While almost no-one predicted the financial crisis of 2007, there’s been no shortage of people rushing to explain it with the benefit of hindsight. Amid all the competing explanations, one caught my eye: the idea that rising US income inequality somehow caused the financial crisis.
But while this conveniently slots into the ‘inequality-is-bad-for-everything’ narrative, is this really true?
I’m not an economist working on the financial sector, so I’m not going to pass judgement on this myself. (Any readers with more expertise and a strong opinion should get in touch and write a post!). But there’s an interesting conversation going on across the blogosphere that I thought I’d share.

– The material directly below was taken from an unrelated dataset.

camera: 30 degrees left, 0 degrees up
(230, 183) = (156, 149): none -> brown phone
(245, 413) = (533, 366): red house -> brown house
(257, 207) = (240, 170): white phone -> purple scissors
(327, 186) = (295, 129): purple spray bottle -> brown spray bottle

The argument that inequality played a role goes something like this, as nicely captured by Kumhof & Ranciere, who argue that the same was true of the 1929 Crash. Rising income inequality was associated with squeezed living standards for Americans in the bottom half of the income distribution. Then:
“Borrowing and higher debt leverage appears to have helped the poor and the middle-class to cope with the erosion of their relative income position by borrowing to maintain higher living standards. Meanwhile, the rich accumulated more and more assets and in particular invested in assets backed by loans to the poor and the middle class. The consequence of having a lower increase in consumption inequality compared to income inequality has therefore been a higher wealth inequality.”
Some form of this view has been set out by a number of economists, including by Kumhof & Ranciere in a paper for the International Monetary Fund, and spawning a documentary called ‘The Flaw’ (by the creator of ‘Wife Swap’, no less).
Others, however, aren’t convinced. In this review of a number of posts by The Atlantic, they point out that (i) rising inequality in general doesn’t predict crises; (ii) inequality might be a symptom of a deeper problem, not a cause in itself. And this thoughtful post at The Economist points out that the main problem in the inequality-caused-the-crash explanation is one of timing:
The 50th (and below) percentile struggled most, he [Daron Acemoglu] demonstrated, in the 1980s. During the period in which this credit expansion was supposedly taking place, the bottom half wasn’t really falling behind the 90th percentile. Politicians reacting to that inequality would be targeting a phantom.
So who is right? While I have no special expertise here, the account on the Economist seems plausible – that inequality had a role to play, but within a highly complex, multi-causal picture of what led to the financial crisis (I recommend reading their long-ish post).
Either way, it’s fascinating stuff, and a reminder that inequality may have economic as well as social and ethical consequences.